Abstract: PO0490
Automated Tubular Morphometric Analysis in Kidney Biopsies
Session Information
- Bioengineering: Organoids and Organs-on-a-Chip
November 04, 2021 | Location: On-Demand, Virtual Only
Abstract Time: 10:00 AM - 12:00 PM
Category: Bioengineering
- 300 Bioengineering
Authors
- Ginley, Brandon, University at Buffalo, Buffalo, New York, United States
- Kavthekar, Neil S., University at Buffalo, Buffalo, New York, United States
- Lucarelli, Nicholas, University at Buffalo, Buffalo, New York, United States
- Santo, Briana A., University at Buffalo, Buffalo, New York, United States
- Jen, Kuang-Yu, University of California Davis, Davis, California, United States
- Sarder, Pinaki, University at Buffalo, Buffalo, New York, United States
Background
Tubular atrophy is prevalent in kidney disease.
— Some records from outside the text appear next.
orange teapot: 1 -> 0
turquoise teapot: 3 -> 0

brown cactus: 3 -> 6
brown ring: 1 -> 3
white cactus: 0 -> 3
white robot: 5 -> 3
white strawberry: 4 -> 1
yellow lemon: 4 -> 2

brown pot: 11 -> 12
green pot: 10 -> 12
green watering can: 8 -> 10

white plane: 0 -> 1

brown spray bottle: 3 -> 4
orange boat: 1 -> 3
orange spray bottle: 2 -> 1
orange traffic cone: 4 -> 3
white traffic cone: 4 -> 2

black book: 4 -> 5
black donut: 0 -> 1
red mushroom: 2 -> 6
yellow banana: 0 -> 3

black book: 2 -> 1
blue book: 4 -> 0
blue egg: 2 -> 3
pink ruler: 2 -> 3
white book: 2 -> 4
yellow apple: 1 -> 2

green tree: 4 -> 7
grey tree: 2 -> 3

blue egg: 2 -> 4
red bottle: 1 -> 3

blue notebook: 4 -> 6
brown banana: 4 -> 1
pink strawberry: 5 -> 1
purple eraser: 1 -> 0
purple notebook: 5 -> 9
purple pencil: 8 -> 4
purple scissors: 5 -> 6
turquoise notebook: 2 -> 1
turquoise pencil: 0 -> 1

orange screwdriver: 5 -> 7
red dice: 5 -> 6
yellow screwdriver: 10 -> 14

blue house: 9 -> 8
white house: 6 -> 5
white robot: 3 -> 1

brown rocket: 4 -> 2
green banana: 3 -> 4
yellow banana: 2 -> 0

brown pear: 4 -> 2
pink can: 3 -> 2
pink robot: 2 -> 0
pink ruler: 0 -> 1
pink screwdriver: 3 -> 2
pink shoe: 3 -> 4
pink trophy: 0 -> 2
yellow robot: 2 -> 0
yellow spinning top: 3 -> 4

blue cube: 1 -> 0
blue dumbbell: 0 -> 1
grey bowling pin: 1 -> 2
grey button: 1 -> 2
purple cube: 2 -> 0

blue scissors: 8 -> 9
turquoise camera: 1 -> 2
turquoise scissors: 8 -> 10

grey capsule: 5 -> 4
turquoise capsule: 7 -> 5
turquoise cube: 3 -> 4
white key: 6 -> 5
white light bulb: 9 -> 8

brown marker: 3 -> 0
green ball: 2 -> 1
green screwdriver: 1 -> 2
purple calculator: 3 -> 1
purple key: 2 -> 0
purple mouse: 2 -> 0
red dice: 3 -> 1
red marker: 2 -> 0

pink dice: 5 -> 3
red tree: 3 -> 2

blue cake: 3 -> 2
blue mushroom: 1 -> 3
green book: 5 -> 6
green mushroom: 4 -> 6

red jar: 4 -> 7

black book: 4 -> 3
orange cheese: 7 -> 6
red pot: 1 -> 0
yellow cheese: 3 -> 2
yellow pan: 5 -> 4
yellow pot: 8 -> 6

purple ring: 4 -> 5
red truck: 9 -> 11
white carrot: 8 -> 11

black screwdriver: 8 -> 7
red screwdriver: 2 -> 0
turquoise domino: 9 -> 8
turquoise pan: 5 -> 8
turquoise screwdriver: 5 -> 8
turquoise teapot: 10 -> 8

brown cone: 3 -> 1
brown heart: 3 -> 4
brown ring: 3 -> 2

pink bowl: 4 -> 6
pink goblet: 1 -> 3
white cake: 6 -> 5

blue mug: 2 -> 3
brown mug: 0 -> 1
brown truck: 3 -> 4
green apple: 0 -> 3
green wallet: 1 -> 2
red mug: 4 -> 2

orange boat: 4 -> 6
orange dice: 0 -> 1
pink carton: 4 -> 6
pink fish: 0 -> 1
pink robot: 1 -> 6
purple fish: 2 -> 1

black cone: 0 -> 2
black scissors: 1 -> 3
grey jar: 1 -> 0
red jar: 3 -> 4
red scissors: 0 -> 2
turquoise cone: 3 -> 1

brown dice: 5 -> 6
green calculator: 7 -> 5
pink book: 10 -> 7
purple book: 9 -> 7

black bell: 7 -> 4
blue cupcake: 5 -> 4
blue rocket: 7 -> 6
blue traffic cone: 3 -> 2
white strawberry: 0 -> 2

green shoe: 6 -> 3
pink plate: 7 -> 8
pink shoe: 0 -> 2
We automated tubular morphometric analysis and applied it to diabetic nephropathy (DN) and transplant biopsies.
Methods
Tubules (n = 302696) were segmented with a convolutional panoptic network (Fig. 1) from 57 native DN and 30 transplant surveillance renal biopsies. Distributions of digitally quantitated tubular diameter and basement membrane (TBM) were evaluated with respect to chronic kidney disease (CKD) stage and interstitial fibrosis and tubular atrophy (IFTA) severity.
Results
The trends in Fig. 2 show that generally, as CKD and IFTA increase, tubular diameter decreases and TBM average width increases, with the DN trend being more prominent. However, significant distribution heterogeneity is observed.
Conclusion
High-throughput computation can be leveraged to automate morphometric analysis of tubules. Further data mining using a similar approach may reveal novel features that may have diagnostic or prognostic benefit.